In the first weeks of a pandemic, vaccines must be allocated across a large, heterogeneous population under a tight daily dose budget and over a horizon of weeks to months. A deployable policy must name specific individuals — not group-level proportions — and cope with three structural difficulties: sequential decisions over a long horizon with a delayed reward signal, a combinatorial daily action space of size $\binom{N}{K}$, and individual network position that matters as much as demographic group.
Interactive Demo
The companion demo walks through the thesis visually:
- Three-group population model — baseline (X), high-risk elderly (Y), and high-contact hubs (Z), each with group-specific symptomatic, hospitalisation, and case-fatality rates.
- 10-compartment SEPAILHRVD disease model — latent, pre-symptomatic, asymptomatic, symptomatic, late-stage, hospitalised, recovered, vaccinated, and dead.
- Barabási–Albert network construction — watch preferential attachment grow a scale-free contact graph and the characteristic power-law degree tail emerge.
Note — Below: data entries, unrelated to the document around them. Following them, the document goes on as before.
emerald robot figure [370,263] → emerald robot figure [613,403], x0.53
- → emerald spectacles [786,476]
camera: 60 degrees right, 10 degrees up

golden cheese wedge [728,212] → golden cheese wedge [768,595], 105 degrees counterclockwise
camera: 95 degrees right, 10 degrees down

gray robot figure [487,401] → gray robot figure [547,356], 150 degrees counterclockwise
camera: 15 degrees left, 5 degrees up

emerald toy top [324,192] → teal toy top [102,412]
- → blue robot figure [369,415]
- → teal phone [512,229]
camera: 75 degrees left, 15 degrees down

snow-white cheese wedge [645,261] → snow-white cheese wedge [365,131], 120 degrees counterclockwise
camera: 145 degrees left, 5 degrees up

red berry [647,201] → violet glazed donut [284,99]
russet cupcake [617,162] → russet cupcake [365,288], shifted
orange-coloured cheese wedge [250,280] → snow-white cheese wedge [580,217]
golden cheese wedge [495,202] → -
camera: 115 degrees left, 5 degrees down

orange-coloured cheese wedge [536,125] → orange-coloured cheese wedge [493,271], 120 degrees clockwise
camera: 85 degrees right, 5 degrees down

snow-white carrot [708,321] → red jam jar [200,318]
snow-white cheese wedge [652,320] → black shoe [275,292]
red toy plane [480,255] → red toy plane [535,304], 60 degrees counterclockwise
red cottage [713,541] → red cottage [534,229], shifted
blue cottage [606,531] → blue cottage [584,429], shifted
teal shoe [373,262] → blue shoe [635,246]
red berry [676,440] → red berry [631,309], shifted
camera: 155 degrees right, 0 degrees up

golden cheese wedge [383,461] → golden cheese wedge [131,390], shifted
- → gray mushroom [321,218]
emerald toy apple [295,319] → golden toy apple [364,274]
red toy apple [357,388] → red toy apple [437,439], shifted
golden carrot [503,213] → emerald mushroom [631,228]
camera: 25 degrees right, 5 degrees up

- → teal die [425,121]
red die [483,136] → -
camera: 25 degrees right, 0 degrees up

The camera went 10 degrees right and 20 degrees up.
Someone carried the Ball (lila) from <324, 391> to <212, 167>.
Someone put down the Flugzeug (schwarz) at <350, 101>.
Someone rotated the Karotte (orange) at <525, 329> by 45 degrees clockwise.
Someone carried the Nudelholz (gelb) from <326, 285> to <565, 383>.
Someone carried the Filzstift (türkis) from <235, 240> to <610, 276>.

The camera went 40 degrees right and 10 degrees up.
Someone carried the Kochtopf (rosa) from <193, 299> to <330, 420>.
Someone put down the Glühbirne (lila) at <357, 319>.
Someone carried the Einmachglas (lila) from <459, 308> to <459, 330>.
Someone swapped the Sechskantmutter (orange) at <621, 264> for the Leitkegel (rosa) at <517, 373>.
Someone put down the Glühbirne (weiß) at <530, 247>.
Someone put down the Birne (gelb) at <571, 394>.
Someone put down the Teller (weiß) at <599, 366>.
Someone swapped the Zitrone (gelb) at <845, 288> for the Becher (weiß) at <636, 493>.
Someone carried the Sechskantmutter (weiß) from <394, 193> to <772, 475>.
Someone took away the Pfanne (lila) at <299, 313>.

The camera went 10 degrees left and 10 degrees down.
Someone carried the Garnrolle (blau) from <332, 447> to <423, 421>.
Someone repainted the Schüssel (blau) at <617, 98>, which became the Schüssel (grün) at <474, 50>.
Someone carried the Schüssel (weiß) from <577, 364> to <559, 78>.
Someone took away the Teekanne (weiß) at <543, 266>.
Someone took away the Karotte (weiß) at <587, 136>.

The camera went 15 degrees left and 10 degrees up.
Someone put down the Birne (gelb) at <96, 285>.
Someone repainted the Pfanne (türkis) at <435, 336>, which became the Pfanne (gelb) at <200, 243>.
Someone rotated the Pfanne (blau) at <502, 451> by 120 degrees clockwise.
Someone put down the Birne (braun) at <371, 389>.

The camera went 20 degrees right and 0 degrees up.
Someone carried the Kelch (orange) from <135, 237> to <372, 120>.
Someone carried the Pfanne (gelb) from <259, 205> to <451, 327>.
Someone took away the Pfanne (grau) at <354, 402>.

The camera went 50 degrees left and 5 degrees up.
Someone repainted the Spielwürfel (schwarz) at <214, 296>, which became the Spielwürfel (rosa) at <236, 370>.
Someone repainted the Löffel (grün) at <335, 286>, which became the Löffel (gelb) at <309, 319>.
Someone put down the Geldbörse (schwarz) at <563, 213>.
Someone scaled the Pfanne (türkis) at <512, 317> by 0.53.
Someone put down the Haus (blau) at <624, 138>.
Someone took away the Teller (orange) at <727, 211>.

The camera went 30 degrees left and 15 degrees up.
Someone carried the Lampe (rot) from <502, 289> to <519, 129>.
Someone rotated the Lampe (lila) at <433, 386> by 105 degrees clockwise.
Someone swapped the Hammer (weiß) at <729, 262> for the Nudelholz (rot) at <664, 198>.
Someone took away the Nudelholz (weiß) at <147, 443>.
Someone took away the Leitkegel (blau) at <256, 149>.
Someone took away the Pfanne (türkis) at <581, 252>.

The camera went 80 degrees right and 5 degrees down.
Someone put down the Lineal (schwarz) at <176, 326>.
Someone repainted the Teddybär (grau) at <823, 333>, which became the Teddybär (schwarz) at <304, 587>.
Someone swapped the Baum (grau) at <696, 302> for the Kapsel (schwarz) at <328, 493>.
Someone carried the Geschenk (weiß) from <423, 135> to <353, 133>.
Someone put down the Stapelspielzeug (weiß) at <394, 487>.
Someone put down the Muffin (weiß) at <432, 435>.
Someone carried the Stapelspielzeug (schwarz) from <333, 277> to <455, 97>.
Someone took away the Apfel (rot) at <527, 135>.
- Stochastic simulator — seed infections in any group mix and watch an unvaccinated outbreak unfold day by day, reporting cumulative deaths as the no-intervention baseline.
- Method comparison (coming soon) — OC-Random, OC-high, Naive RL, and Node RL on identical seeds.
Contributions
- C1 — Stochastic node-level simulator: a high-fidelity environment integrating an explicit Barabási–Albert contact network with a 10-compartment SEPAILHRVD model, capturing intrinsic stochasticity of infection events and individual-level risk heterogeneity.
- C2 — OC-high: augments principled group-level optimal control with a high-degree-first intra-group heuristic, bridging aggregate policy and individual action.
- C3 — Node RL: an end-to-end actor–critic with a shared-parameter scoring MLP and Gumbel-Top-$K$ reparameterised sampling, yielding $O(K)$ gradient variance versus $\Theta(N)$ for independent Bernoulli baselines.
- C4 — Regime map: systematic benchmarking across population size, horizon, and initial-infection ratio identifying when each method is preferable — and when the additional compute of node-level RL is justified.
Headline Findings
- OC-high matches or beats Node RL in most regimes at roughly two orders of magnitude less preparation cost.
- Node RL’s advantage is real but confined to short horizons and hub-heavy initial infections, where the mean-field assumption underlying OC-high structurally breaks down.
- The intra-group high-degree heuristic alone accounts for a 5–10% reduction in deaths on average, comparable to the contribution of the group-level OC rates themselves.